I’m fortunate that I run a business that has a positive cashflow. However, there were several occasions when I received ‘surprising credit balances’ that I had to settle. If I did not have my business or my cashflow management skill, I would have fallen behind and become one of the victims of the credit trap.

It’s really important to stay within your means and to only use a credit amount that you can actually afford.

The rewards program didn’t give me as much spending power as I’d hoped for.

It’s important to know what you want to get out of the program in the beginning. In my case, I’ve accumulated over 100,000 points which gets approximately $500 AUD in rewards and travel vouchers. Something is better than nothing. But considering that the calculation is based on 1-2 points per dollar spent, it means that I could have forgone the transaction and annual fees (the annual fee is $150-200 annually) and purchased the rewards item directly.

Access to cash advances.

This is something that was handy for me when there were times I needed to get access to cash in a local currency, but I wasn’t able to use my debit card. This is because sometimes, the card would get blocked when travelling to a different country and the ATMs wouldn’t recognize or accept withdrawing cash. (This happened to me several times in Europe and especially in Spain).

I was able to use my credit card to withdraw emergency cash from local ATMs to help me fund my travels.

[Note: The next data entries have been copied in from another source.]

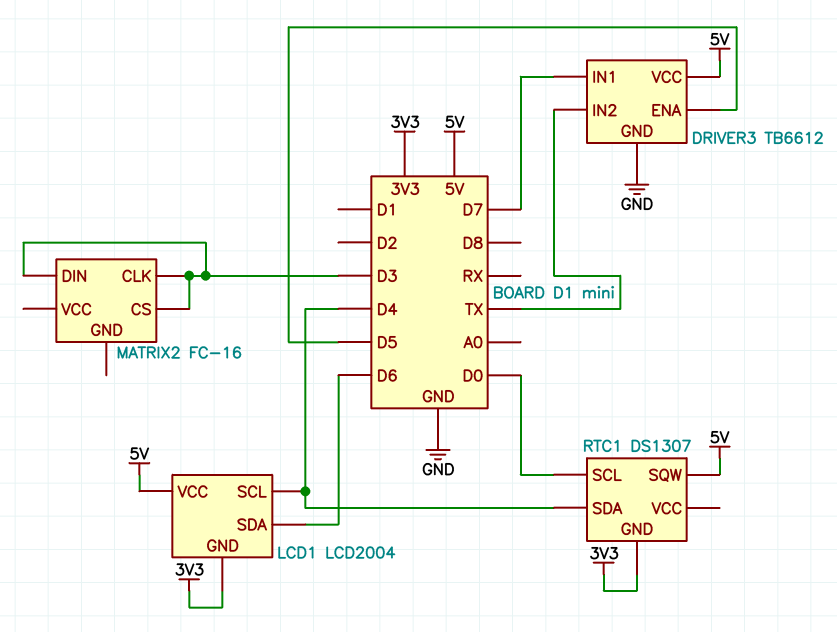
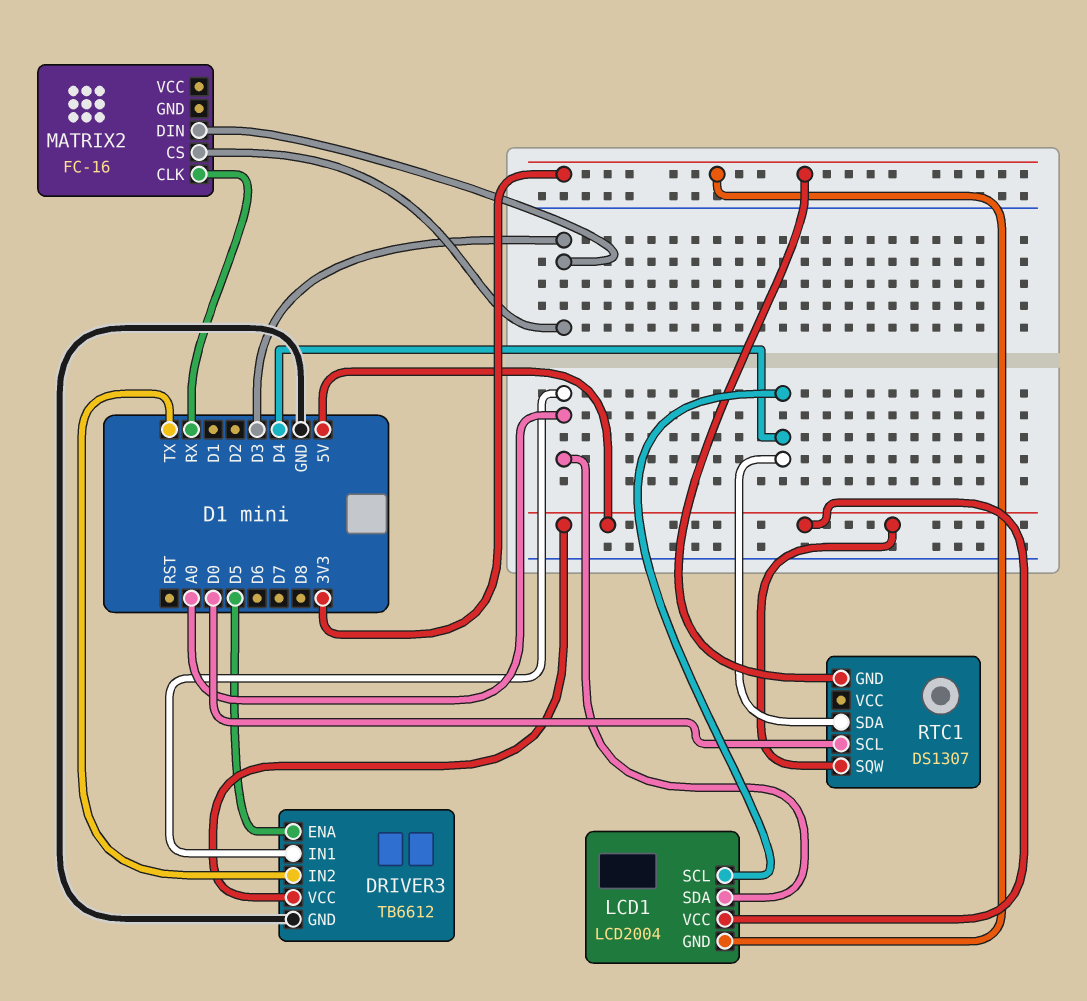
DRIVER3 pin IN1: D7 -> A0
LCD1 pin SDA: D6 -> A0
MATRIX2 pin CLK: D3 -> RX

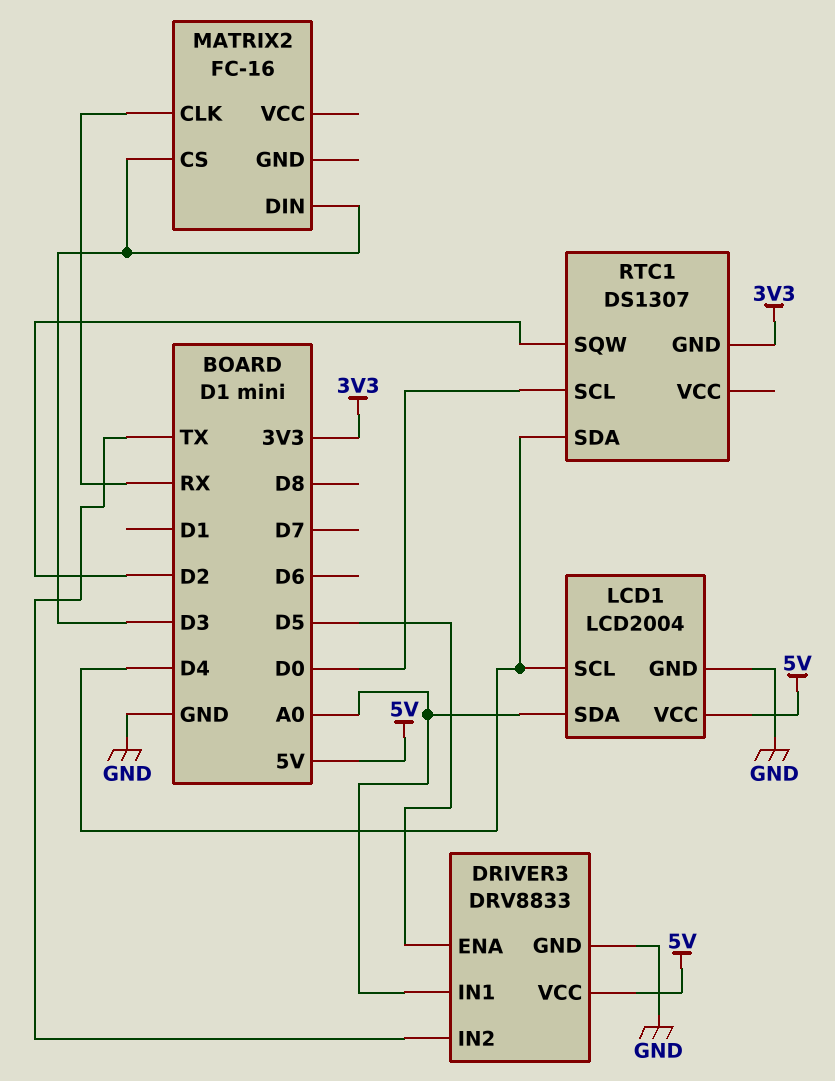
DRIVER3: TB6612 -> DRV8833
LCD1 pin GND: 3V3 -> GND
RTC1 pin SQW: 5V -> D2

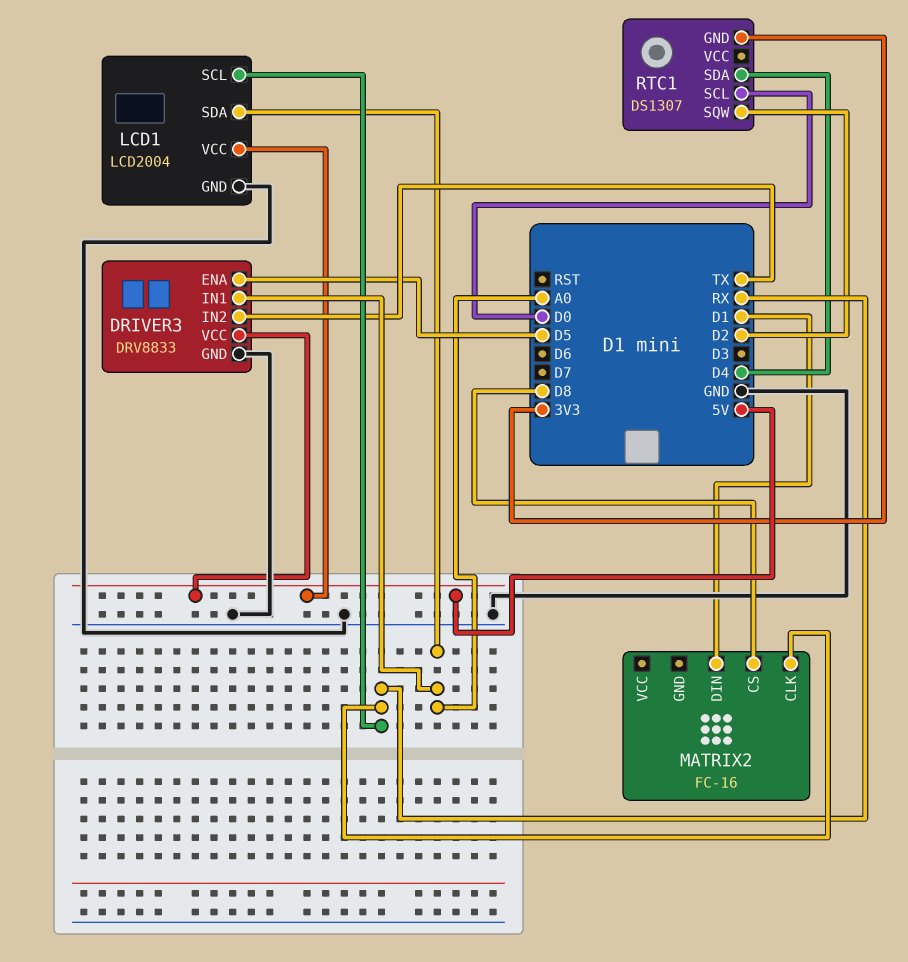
LCD1 pin SCL: D4 -> RX
MATRIX2 pin CS: D3 -> D8
MATRIX2 pin DIN: D3 -> D1

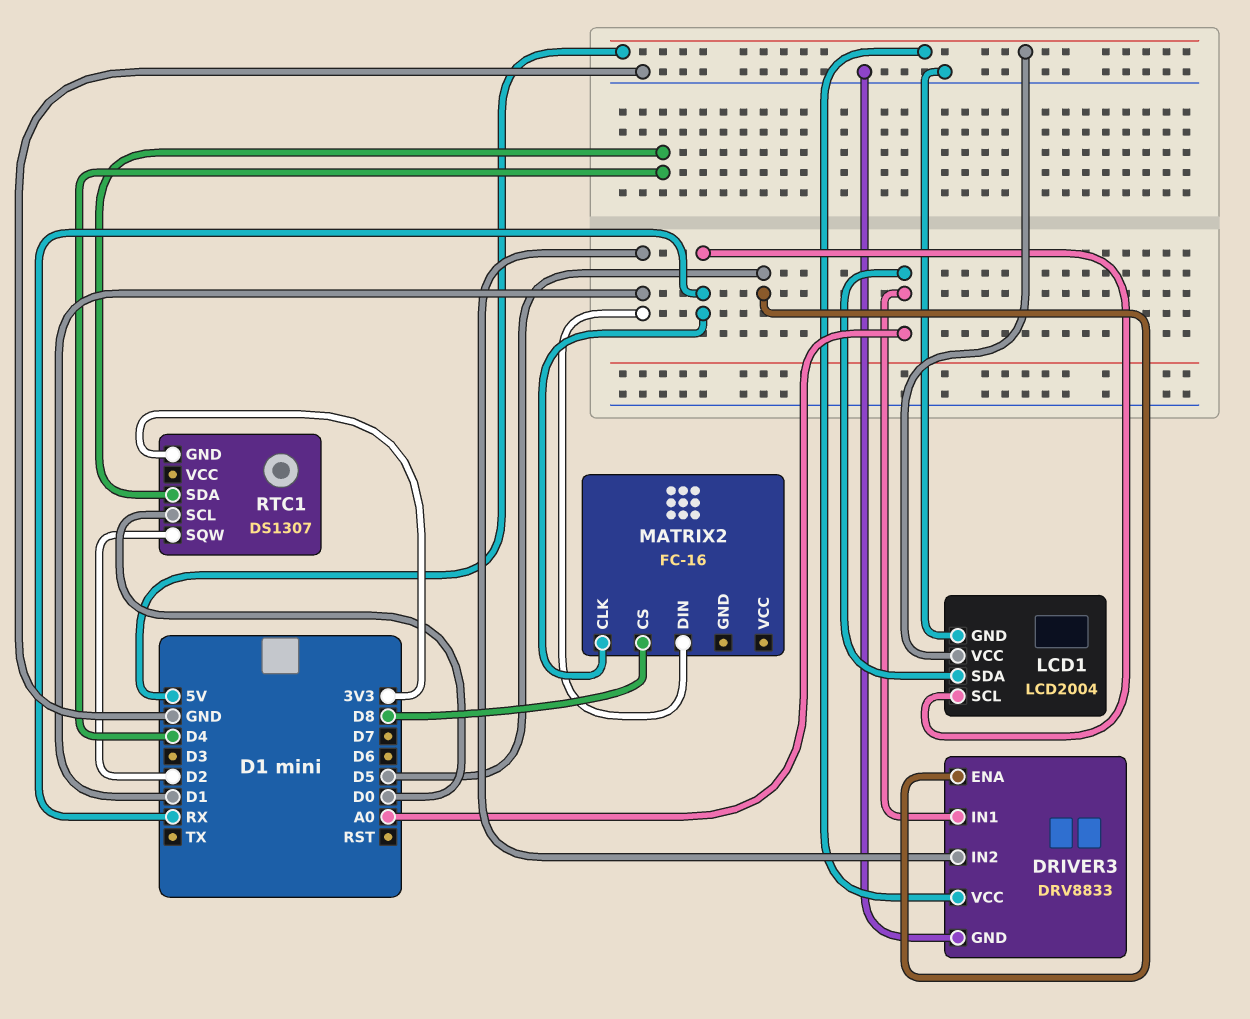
DRIVER3 pin IN2: TX -> D1

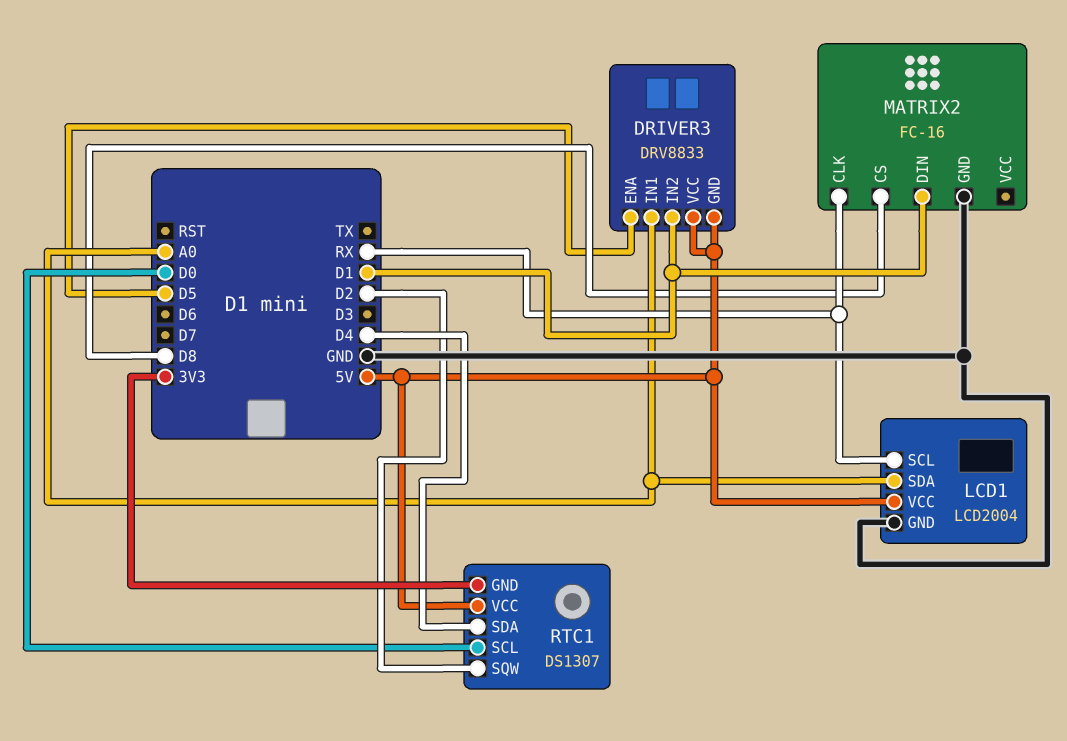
DRIVER3 pin GND: GND -> 5V
MATRIX2 pin GND: none -> GND
RTC1 pin VCC: none -> 5V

There were a couple of setbacks using a cash advance from a credit card.

  1. Rewards points weren’t collected on cash advances.
  2. There was a different fee structure for cash advances taken out on credit cards.

I’ve heard that credit cards and the companies that assess your credit score don’t like it when people use cash advances on their credit cards.

An alternative to this is to plan your budgets and get a cash advance from a loan provider (ideally not a bank, but a provider that can give you a good short-term deal for your digital nomad travels, and if you need access to emergency cash.)

Start by comparing options to see how you can get cash advances online with the best loan suppliers and providers.

At the time, I would withdraw in batches of $100-300. It is possible to get a cash advance of up to $5000.

Are there other options that you should consider?

Definitely! I’m always looking out for alternative options and from what I’ve seen, alot does come down to the type of reward that you want to have. In the case of digital nomads, accumulating rewards for travel fares is interesting.

If enough points can be racked up to gain a one-way or return ticket to a destination annually, that will help ease the financial strain while travelling as a digital nomad.

Alternative programs

Velocity (Virgin)

Velocity is one of the interesting ones, however I’m not 100% convinced with their offer as to seems to put the credit card holders at a breakeven. Their offer requires the holders to pay an annual fee and in return, they will get a couple of flights a year and access to the Virgin Lounge. Points can be gained for travel, which can then discount their rates by booking directly on their website

That being said, you can easily find cheap fares by looking on Sky Scanner. But if you do find that you need to use a card frequently, then this is a handy one to have.


The Qantas reward program is also interesting for frequent flyers. They offer an interesting proposition by gaining up to 100,000 rewards points if a certain spend is achieved in the first three months. This is enough to earn you a return ticket from Australia to Europe or the US. So it is actually quite interesting.

As with the Virgin velocity rewards, you aren’t always going to get cheaper fares. But if you do need to use a credit card, then this one can be a handy option.

There are a few useful resources that I recommend checking out.

How I earn 1 million frequent flyer miles each year – Nomadic Matt

How to pick the best credit card – Nomadic Matt

Points Hack

Make sure you check those programs that are ideal for the country that you are a resident in and find out how the program works. Don’t commit to anything that you are unsure about.